Saturday, September 02, 2006

Hiram Johnson


Hiram W. Johnson, a Republican governor of California (1911-17) and U.S. senator (1917-45), was born on this day in 1866 in Sacramento, California.

The son of a corporate lawyer, Johnson achieved renown as a stem-winding assistant prosecutor in a case against a corrupt labor boss -- a case he inherited when his predecessor was shot in open court. As the Republican candidate for governor of California in 1910, his hard-driving, florid oratory and progressive "reform" views succeeded in getting him elected, whereupon he promised to kick big corporate interests such as Southern Pacific Railroad out of politics, and urged the adoption of state constitutional amendments which would permit recall elections of state officials and legislation by popular referenda (mechanisms which would ultimately help propel the political careers of Howard Jarvis and Arnold Schwarzenegger).

In 1912, he left the Republican Party to join Theodore Roosevelt as running mate on Roosevelt's "Bull Moose" presidential ticket, but after their defeat he rejoined the Republicans and won election to the U.S. Senate. In the Senate, he was one of the leading voices of isolationism. He reluctantly supported U.S. involvement in World War I, but broke away from the Republican establishment to speak out against the League of Nations.

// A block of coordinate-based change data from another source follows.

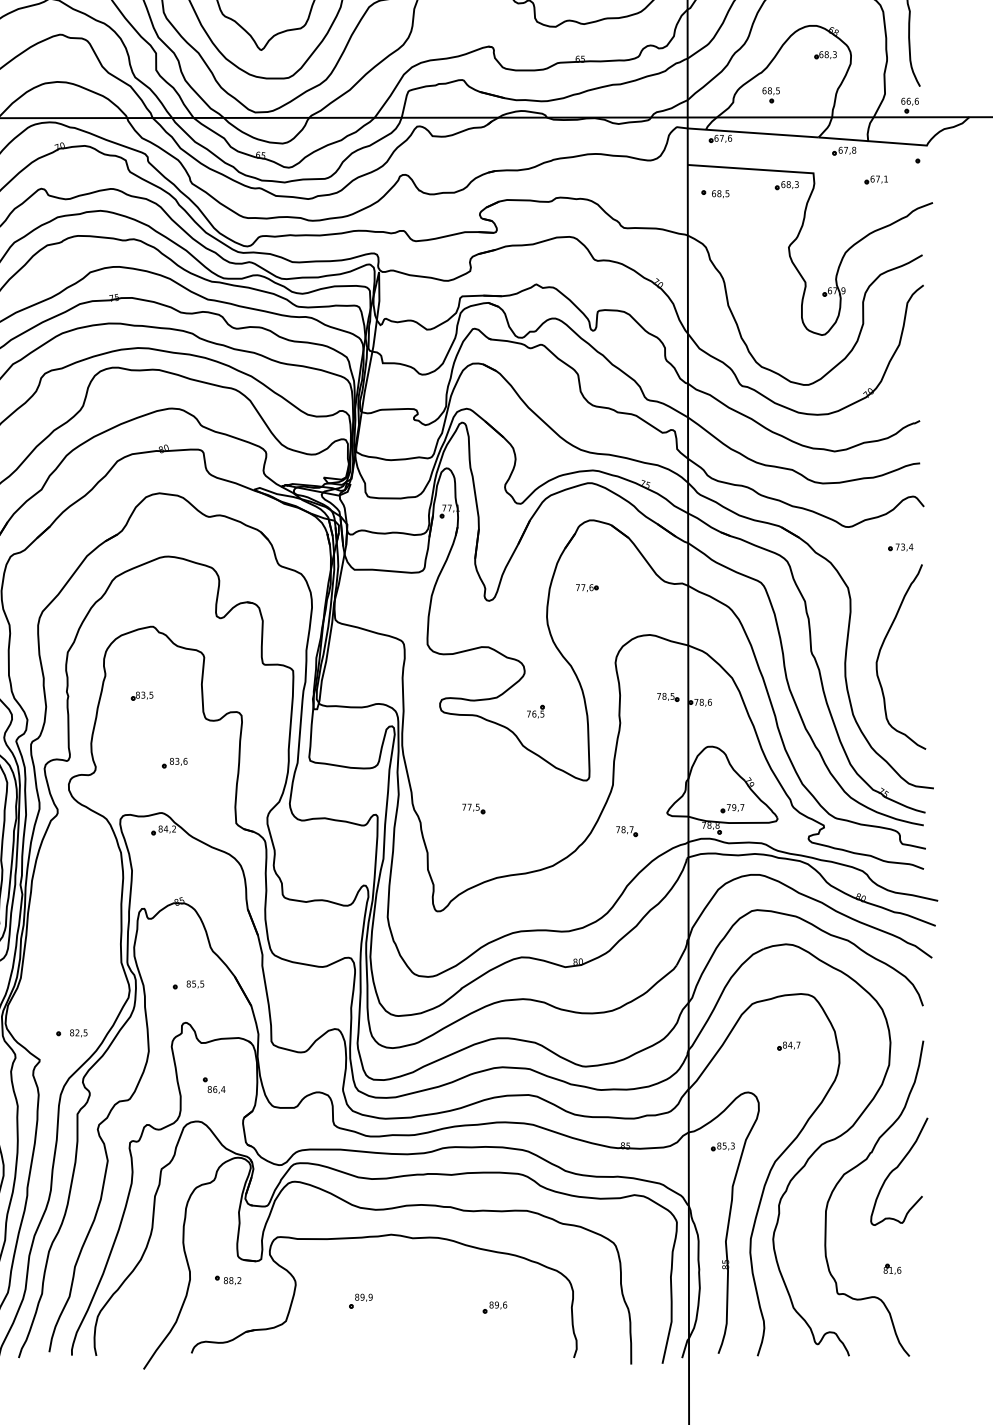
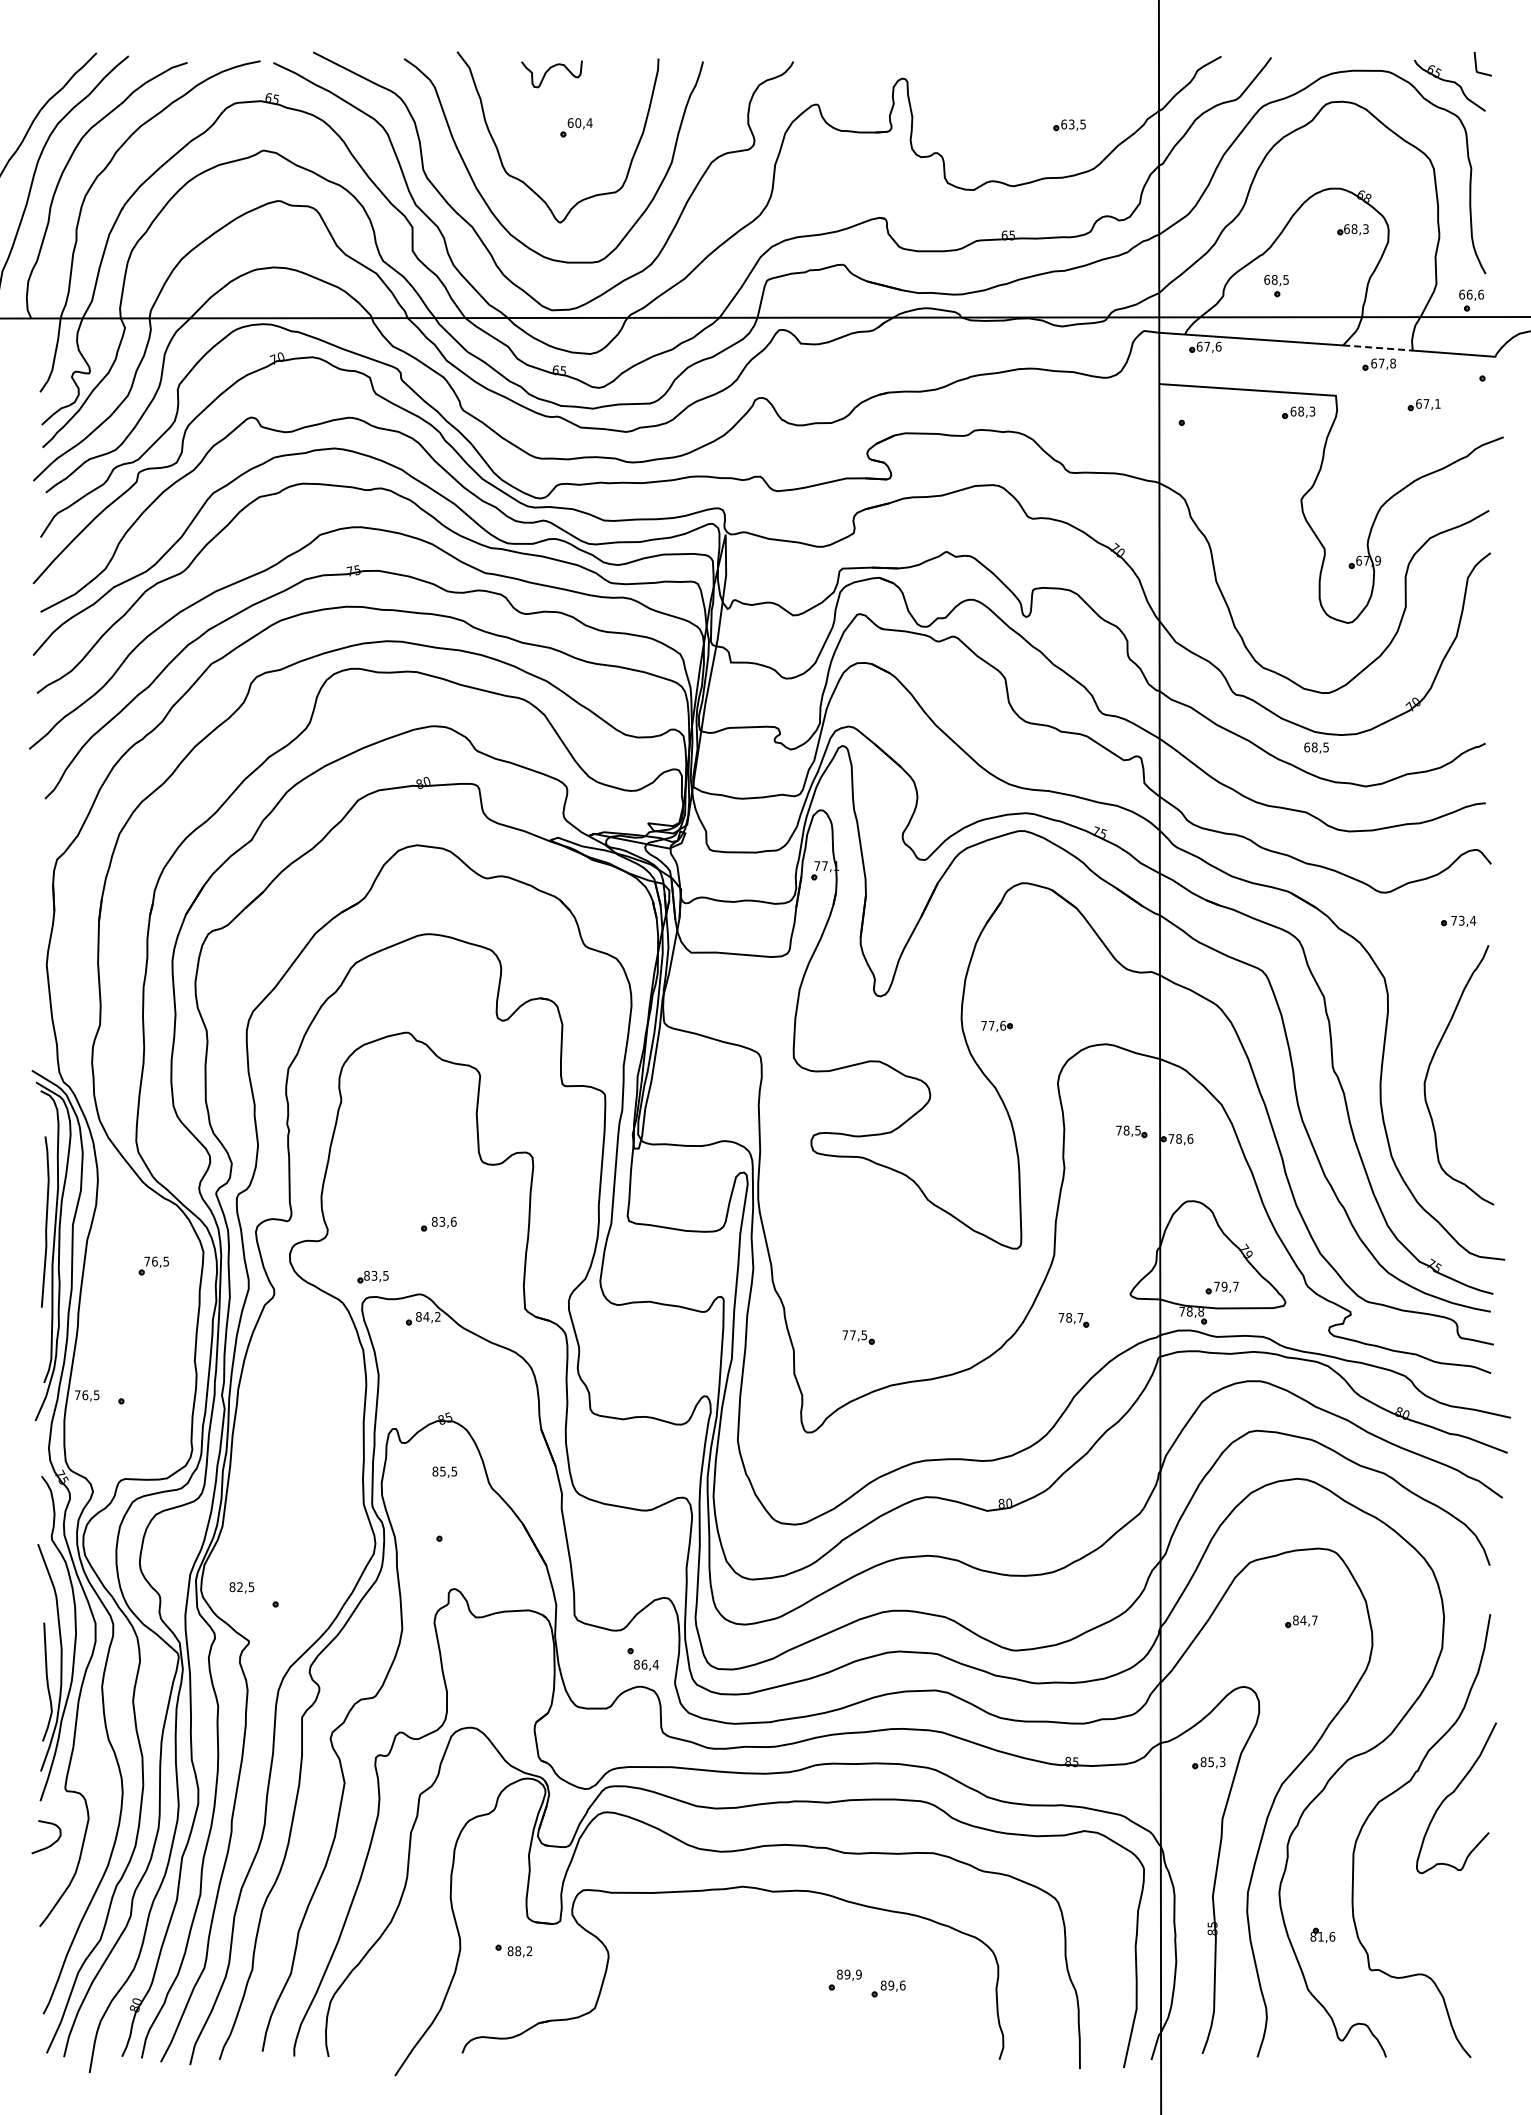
line: (843, 138) -> (1377, 347), solid -> dashed
text: (720, 193) -> (1316, 747), moved
part: (586, 587) -> (996, 1025), moved
part: (141, 696) -> (372, 1277), moved
part: (535, 711) -> (945, 1151), removed
part: (473, 808) -> (858, 1337), moved
text: (195, 983) -> (444, 1471), moved
text: (78, 1033) -> (241, 1587), moved
part: (213, 1085) -> (642, 1659), moved
part: (892, 1268) -> (1322, 1934), moved
part: (360, 1300) -> (844, 1979), moved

He ran hard for the Republican nomination for president in 1920, entering the convention a close second behind Major General Leonard Wood, running against American intervention in foreign affairs and against the "international bankers" who had seduced both Republicans and Democrats into believing that intervention was America's destiny. But shortly into the convention, his support dwindled (especially after Charles Wheeler, in his nominating speech for Johnson, accused the convention of being packed with delegates who were "political slaves" hand-picked by the party bosses). As the convention deadlocked, the Republican leaders met in a suite in a hotel in Chicago, the quintessential "smoke-filled room," and picked Warren Harding as a compromise candidate, a turn of events Johnson bitterly denounced.

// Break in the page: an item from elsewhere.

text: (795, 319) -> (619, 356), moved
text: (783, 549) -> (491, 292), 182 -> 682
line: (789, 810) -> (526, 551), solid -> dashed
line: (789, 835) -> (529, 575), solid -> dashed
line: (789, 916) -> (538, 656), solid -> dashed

He continued to be popular in California, however, and used his weight as an independent Republican to support Franklin Roosevelt over Herbert Hoover in 1932. Turning down Roosevelt's offer to become secretary of the interior, Johnson was initially a New Deal supporter, but turned against Roosevelt as he stepped up aid to the Allies in Europe prior to World War II. The attack on Pearl Harbor convinced him that he had to support American entry into the war, but he continued to strenuously object to American participation on the world stage.

Johnson died on August 6, 1945 in Bethesda, Maryland -- ironically, on the same day that the atomic bomb was dropped on Hiroshima, the moment when U.S. involvement on the world stage would thereafter be a certainty.